Sea otters have made a huge comeback.  We see many mothers with pups.

Try to land at Holeak Pt. The bay to the north has large surf and multiple rocks.  The north shore of Toleak Pt is sandy beach then exposed rocks below.  We are able to enter a protected area within the rocks but carry over remaining rocks will be difficult.  This is a difficult beach to land or depart at lower tides.  We never make it to “shore”.

Rounding a point we see 6 large birds flying toward us, rising from the surface to not pass to close to us.  They are brown pelicans.  Plentiful to the south, this is the first time I've seen them in my home waters.

We were hoping that Mosquito Creek would have protection from offshore rocks but it does not.  We paddle around Alexander Island, then sit well off the break watching the pattern of breaking waves.  When we have identified the best landing and think a large set has recently passed we paddle in, spaced in sequence.  We move quickly to reduce chance of getting caught by a big set.  A large wave breaks just behind me and quickly engulfs my boat.  I manage to prevent it from burying my bow, get broached, recover, and land with dignity.  Charlie and Karen have similar experience but we all land well. Estimate surf to be 6ft. 

Drag boats up small creek and camp on sand and cobble.  Several sand camp sites.  Trail up slope to south leads to camping on open forest and first operating toilet we have encountered.   

Day 5:  Mosquito Creek to Ruby Beach.  8 nautical miles.

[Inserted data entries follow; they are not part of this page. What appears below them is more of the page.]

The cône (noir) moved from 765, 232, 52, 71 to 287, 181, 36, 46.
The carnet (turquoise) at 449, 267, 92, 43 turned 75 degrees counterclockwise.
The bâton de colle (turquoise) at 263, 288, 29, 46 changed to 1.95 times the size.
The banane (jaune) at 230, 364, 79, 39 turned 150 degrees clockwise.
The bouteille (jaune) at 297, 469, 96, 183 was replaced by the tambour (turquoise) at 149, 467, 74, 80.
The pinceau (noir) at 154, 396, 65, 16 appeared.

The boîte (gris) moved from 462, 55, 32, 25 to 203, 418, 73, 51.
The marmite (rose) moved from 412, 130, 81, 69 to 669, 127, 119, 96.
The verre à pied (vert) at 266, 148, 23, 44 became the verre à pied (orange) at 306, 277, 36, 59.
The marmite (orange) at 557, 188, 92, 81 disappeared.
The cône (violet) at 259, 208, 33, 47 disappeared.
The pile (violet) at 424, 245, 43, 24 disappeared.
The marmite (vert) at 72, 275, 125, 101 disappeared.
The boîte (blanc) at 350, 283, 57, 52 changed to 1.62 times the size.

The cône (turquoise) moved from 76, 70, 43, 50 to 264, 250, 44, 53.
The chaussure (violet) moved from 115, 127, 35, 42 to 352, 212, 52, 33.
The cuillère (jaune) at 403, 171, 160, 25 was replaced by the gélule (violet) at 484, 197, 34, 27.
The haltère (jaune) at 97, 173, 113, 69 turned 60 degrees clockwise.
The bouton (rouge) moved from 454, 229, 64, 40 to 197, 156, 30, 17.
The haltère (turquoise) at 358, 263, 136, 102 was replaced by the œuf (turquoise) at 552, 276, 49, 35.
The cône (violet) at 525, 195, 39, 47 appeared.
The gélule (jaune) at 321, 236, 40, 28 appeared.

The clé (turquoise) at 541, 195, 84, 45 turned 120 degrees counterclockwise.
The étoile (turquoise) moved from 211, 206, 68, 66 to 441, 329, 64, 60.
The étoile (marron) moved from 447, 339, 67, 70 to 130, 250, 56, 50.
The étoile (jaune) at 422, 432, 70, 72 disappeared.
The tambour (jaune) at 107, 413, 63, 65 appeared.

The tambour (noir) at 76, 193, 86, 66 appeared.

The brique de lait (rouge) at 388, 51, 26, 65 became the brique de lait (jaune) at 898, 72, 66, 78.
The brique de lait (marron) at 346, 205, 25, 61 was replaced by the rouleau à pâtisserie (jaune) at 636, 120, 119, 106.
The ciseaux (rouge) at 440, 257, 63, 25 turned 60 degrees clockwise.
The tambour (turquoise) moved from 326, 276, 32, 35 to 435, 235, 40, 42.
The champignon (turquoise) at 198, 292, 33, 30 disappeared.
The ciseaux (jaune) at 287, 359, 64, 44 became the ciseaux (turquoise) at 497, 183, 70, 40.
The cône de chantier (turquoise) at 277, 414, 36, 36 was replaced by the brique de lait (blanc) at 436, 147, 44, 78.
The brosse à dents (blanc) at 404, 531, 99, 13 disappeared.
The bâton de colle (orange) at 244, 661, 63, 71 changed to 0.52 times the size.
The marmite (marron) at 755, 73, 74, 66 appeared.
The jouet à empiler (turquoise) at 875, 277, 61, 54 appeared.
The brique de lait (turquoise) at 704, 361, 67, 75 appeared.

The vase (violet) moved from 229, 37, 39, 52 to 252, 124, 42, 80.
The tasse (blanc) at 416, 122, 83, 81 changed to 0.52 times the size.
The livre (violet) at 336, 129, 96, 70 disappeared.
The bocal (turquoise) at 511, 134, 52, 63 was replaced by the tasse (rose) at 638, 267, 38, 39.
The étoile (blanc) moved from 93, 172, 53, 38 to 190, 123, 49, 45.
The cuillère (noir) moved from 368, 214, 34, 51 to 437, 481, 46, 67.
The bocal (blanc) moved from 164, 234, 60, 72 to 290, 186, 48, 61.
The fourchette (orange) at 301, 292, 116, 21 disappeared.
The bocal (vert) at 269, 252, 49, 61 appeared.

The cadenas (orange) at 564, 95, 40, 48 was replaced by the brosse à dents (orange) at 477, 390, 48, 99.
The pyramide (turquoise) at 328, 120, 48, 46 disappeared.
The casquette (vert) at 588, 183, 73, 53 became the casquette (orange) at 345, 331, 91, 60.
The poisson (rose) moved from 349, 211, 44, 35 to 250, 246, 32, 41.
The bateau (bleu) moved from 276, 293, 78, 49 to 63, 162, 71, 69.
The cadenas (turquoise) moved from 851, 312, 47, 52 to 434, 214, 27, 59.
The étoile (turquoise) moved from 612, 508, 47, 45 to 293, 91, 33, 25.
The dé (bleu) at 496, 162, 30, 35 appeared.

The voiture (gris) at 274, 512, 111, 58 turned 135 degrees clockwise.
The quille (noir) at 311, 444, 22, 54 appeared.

Surf has diminished. Easy launch from creek mouth.


Paddle around Hoh head and approach the Hoh river.  River bed has shifted and now exits near south side.  Large sets of waves roll through the bay.  We take our time, plan our landing, and land at the river mouth.

Land at Ruby Beach just north of Abbey Island.  Surf is 3-4ft.  At high tide the shore is steep cobble.  Below that it is low gradient sand. 

We rinse in the creek then carry gear and wheel boats up to our cars in the parking lot.  Landing to driving takes about 2h 15m.